Under our former laws, donations between husband and wife were placed under restrictions. But as the law now exists, there is no principle which would impair the right of a husband to settle his property upon his wife and family, when this can be done without injury to the rights of existing creditors. [[[[[14 Tex. 443;post, 314; 24 Tex. 305;27 Tex. 507.]

Under the general policy of our laws, the right of the wife to hold property in her own right, without the intervention of a trustee, actual or constructive, cannot be impeached.

As a general rule, a wife can claim the benefit of the statute of limitations to protect her possession, to the same extent that it can be claimed by any other person; and, in ordinary cases, it would not be material, nor would it affect the rights of the wife, that the property was under the control and supervision of the husband.

In cases of this kind, where property (slaves) has been fraudulently conveyed, by an involved or insolvent debtor, for the benefit of his wife, and the property remains under the management and control of the husband as the law provides, the statute of limitations will not run in favor of the wife, against an antecedent creditor of the husband, unless the conveyance to her (or, perhaps, her claim of title) be recorded.

In trials of the right of property, levied on by execution, the benefit of the statute of limitations may be claimed without pleading it--there being no formal pleadings in such cases.

Appeal from Grimes. Tried before the Hon. Peter W. Gray.

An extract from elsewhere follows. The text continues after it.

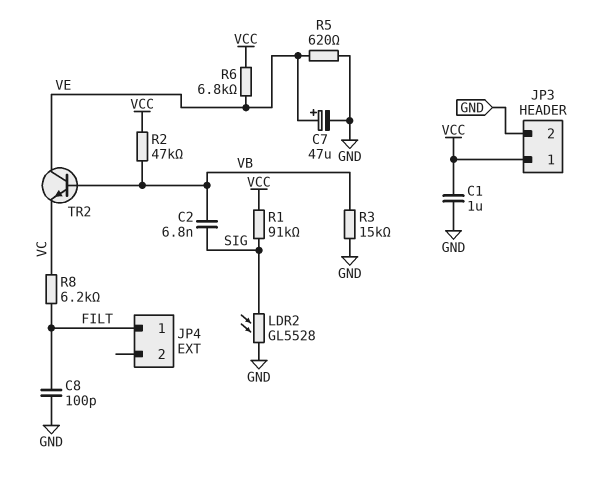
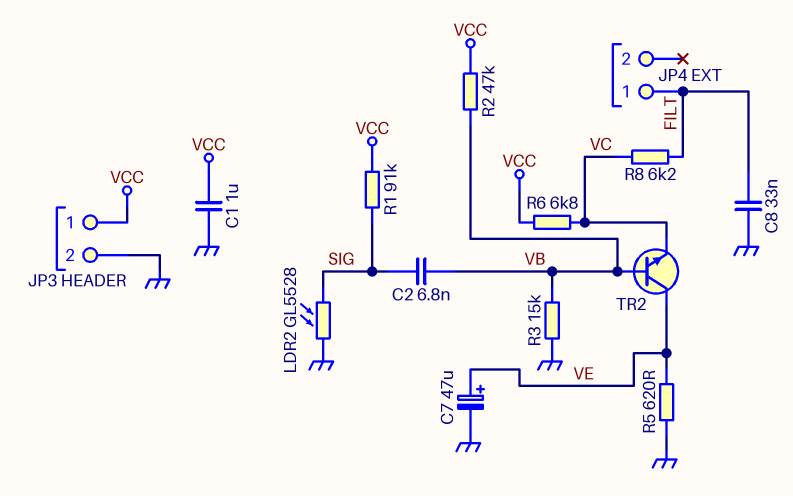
C8: 100pF (FILT, GND) -> 33nF (FILT, GND)
R6: 6.8k (VCC, VE) -> 6.8k (VC, VCC)

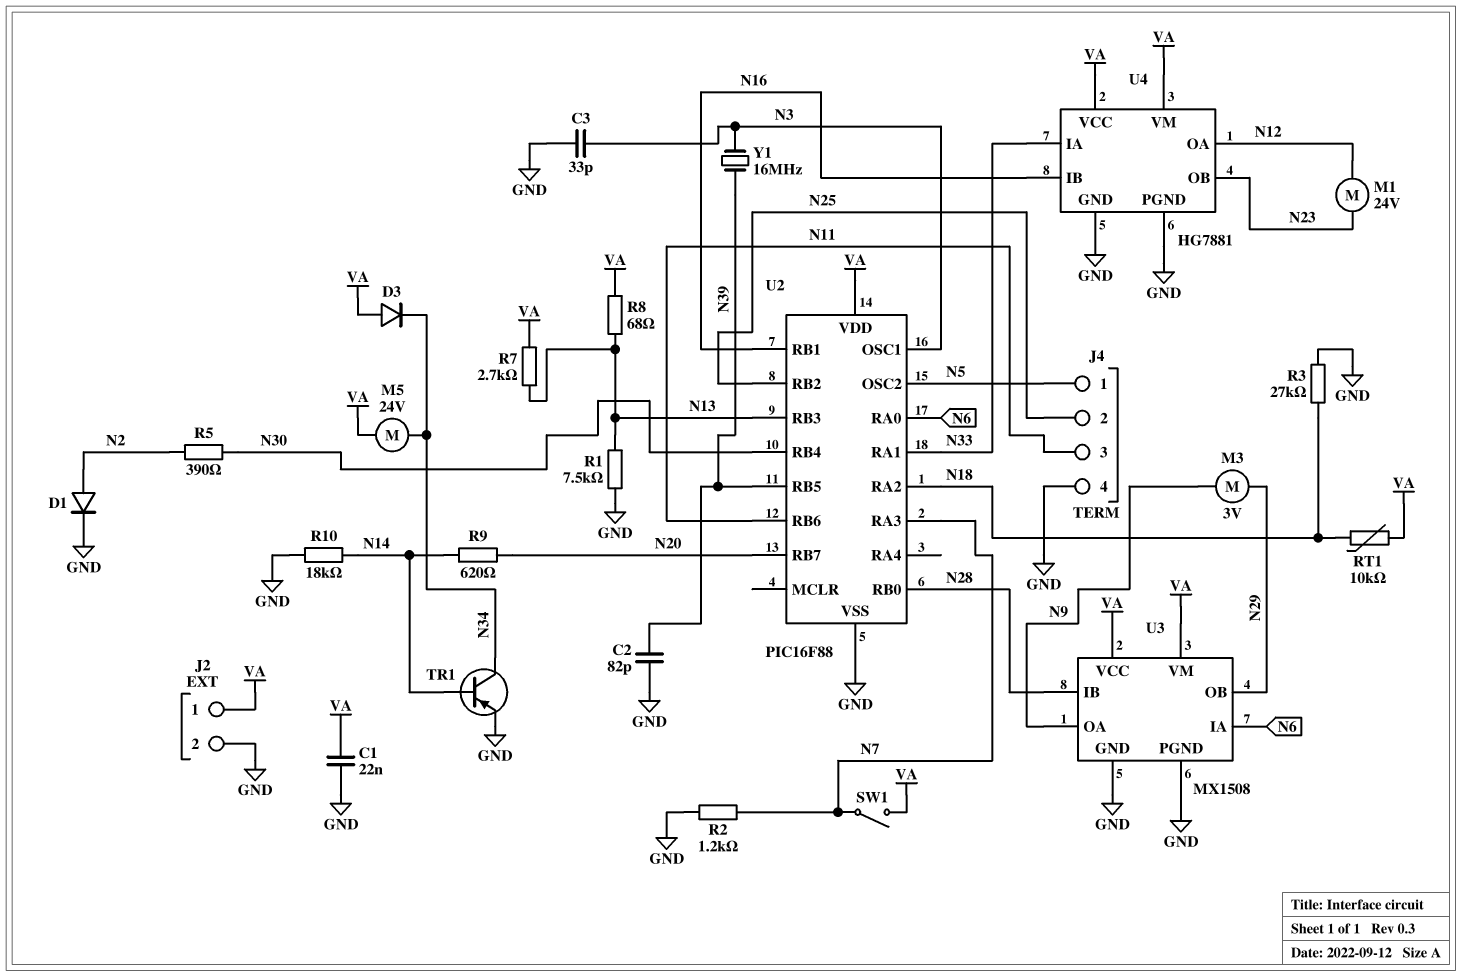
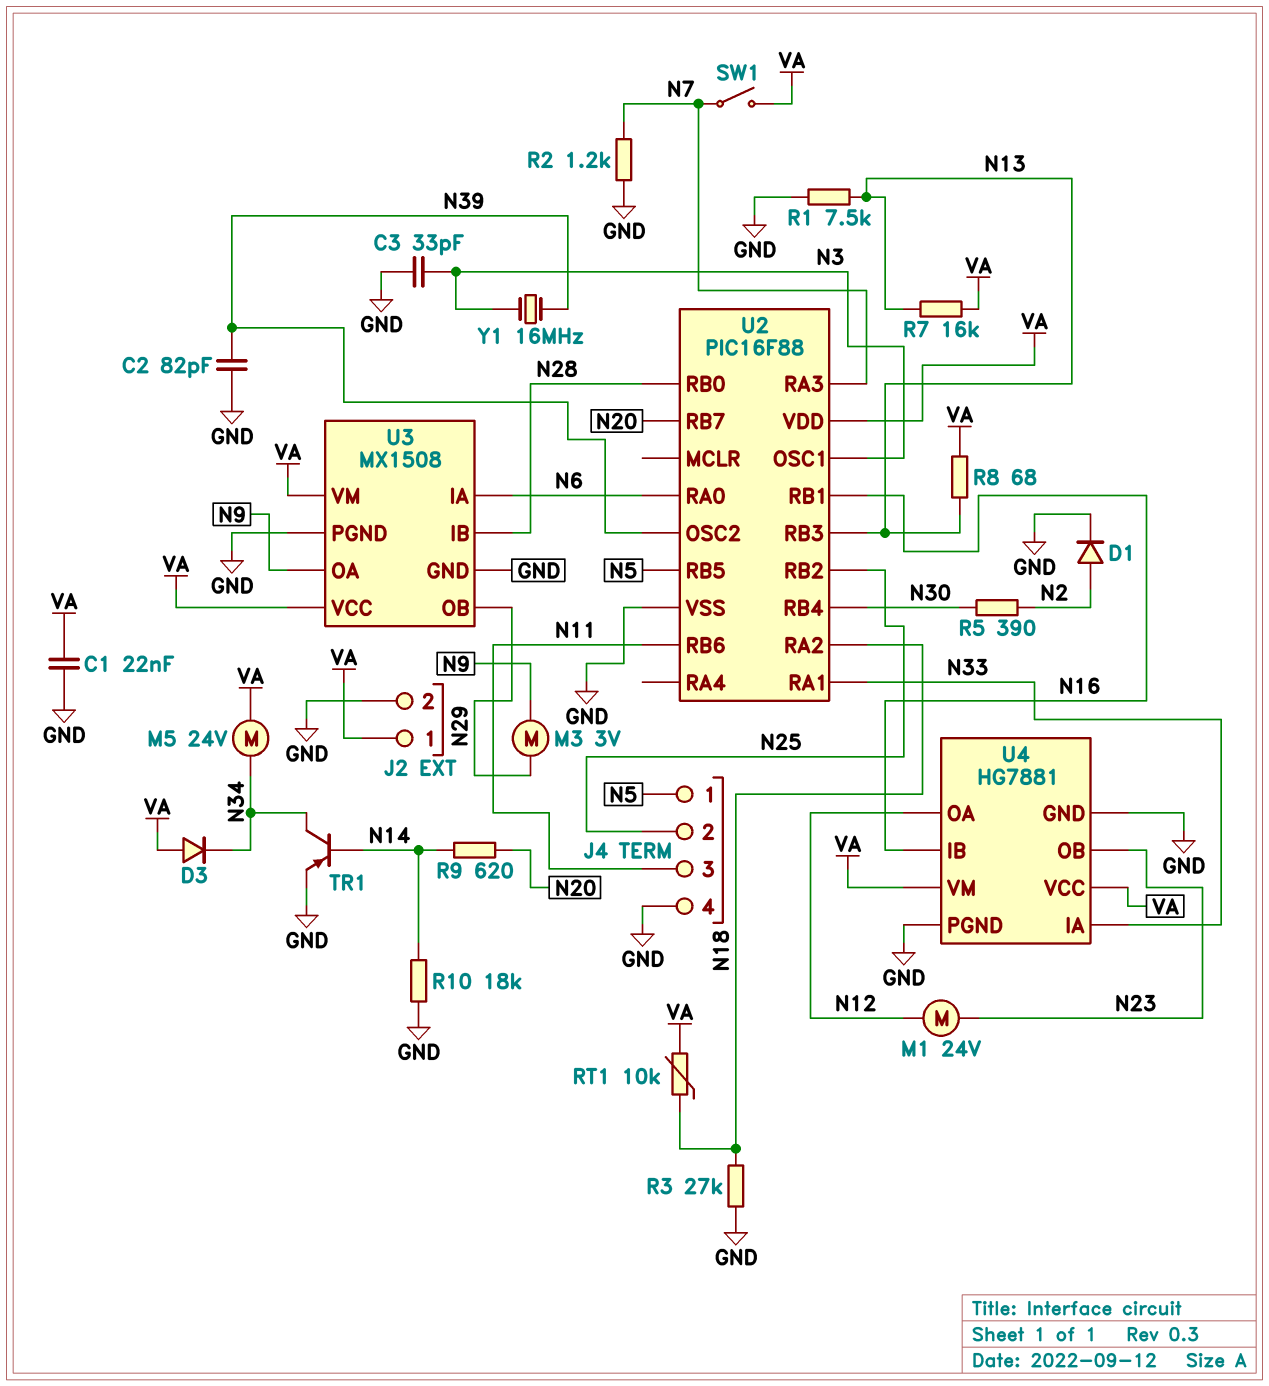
R7: 2.7k (N13, VA) -> 16k (N13, VA)
U2 pin OSC2: N5 -> N39
U2 pin RB5: N39 -> N5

The facts are stated in the opinion.

J. B. & G. A. Jones, for appellant.

O. C. & R. K. Hartley, for appellee.

HEMPHILL, CH. J.

The appellee, John Lansford, recovered on the 2d December, 1845, in the district court of Houston county, a judgment against John W. Adkins, for three hundred and ninety-four dollars, principal and interest. An execution was issued to Grimes county on the 13th October, 1853, which, on the 29th of the same month, was levied on a negro woman named Tina, as the property of the said John W. Adkins. On the 1st November, 1853, T. H. M. Rogers, as administrator of Emily W. Adkins, deceased, filed a claim to the said negro woman, as the property of the estate of the deceased.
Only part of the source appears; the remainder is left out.